/WebCrawler-CHN

Web Crawler for CN websites, including Weibo & Tieba, Python 3

Primary LanguagePythonMIT LicenseMIT


Statement

Web Crawler (for fun) under Python 3

By Zephyr-D

Created: 2016/2/28

Latest Update: 2016/3/3


Introduction

This is a repository for basic (or simple) web crawlers under Python 3, initially for Chinese users (as I am) because it was, at first, mainly used to deal with websites in China and we are in the 'WALL' (if you know that)(because of which I'm not confident if I can use a crawler successfully though I have got a cheap VPN). It may include applications to other websites in the future as I'm going to start my graduate study in US, so crawlers for various websites are warmly welcomed. I'll check them when I have the accessibility to them.

You will be able to find articles or blogs related to these codes as I'll either upload them to this repository or give the link to them in this README, also in the future. If you do not find the specific crawler for your intended website, try the one sharing most similarities and do a few changes by yourself! If you can't work it out, let me know and make it to others for help, we will update for you as soon as possible. Besides, everytime I update something I'll also write it in this README, as follows. Please feel free to check that!
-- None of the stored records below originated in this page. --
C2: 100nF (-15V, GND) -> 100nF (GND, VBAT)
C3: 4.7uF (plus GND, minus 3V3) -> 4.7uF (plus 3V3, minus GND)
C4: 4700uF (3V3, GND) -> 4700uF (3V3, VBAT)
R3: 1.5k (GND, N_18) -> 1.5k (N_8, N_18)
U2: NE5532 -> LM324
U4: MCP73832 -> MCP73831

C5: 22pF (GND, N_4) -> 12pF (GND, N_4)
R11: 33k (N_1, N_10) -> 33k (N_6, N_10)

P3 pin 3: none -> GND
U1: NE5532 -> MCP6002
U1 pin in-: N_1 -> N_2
Finally, this repository is under the MIT License. Hope you like it. Have fun!


Catalogue

LICENSE: MIT License

README.md: just read me

WC_Tieba.py: web crawler for Baidu Tieba to download images

WC_Tieba_Info.txt: supporting document for WC_Tieba.py (in Chinese)


Update Info

VERSION | DATE | DOCUMENT | INSTRUCTION


VERSION: 1.0

DATE: 2016/3/2

DOCUMENT: README, WC_Tieba.py, WC_Tieba_Info.txt

INSTRUCTION: A fresh, new and official README is now standing by! WC_Tieba.py is uploaded as the first code, which can enable you to download '.jpg' images from a specific 'Baidu Tieba' thread (from the first page to the last page). This program is specifically for the simpliest crawler, which you may regard as a tutorial example to have an overview of Python Web Crawler. WC_Tieba_Info.txt is its supporting document to give a detailed explanation to its information and usage. Now it is only in Chinese because I'm lazy HAHAHA. Have fun!


VERSION: 1.1

DATE: 2016/3/3

DOCUMENT: README, WC_Weibo.py, WC_Weibo_Info.txt

INSTRUCTION: WC_Weibo.py can enable you to download one's Weibo text into a '.txt' and one's '.jpg' images (from the first page to the last page). This program is a little more complex than the former one (WC_Tieba.py), as it can automatically use Cookie to log into the website (these websites require your login to get access to the information). WC_Weibo_Info.txt is its supporting document to give a detailed explanation to its information and usage. Now it is also only in Chinese but I've given all necessary (in my opinion) notes in every '.py' file and I think that could help. What's more, I love Chinese. Have fun!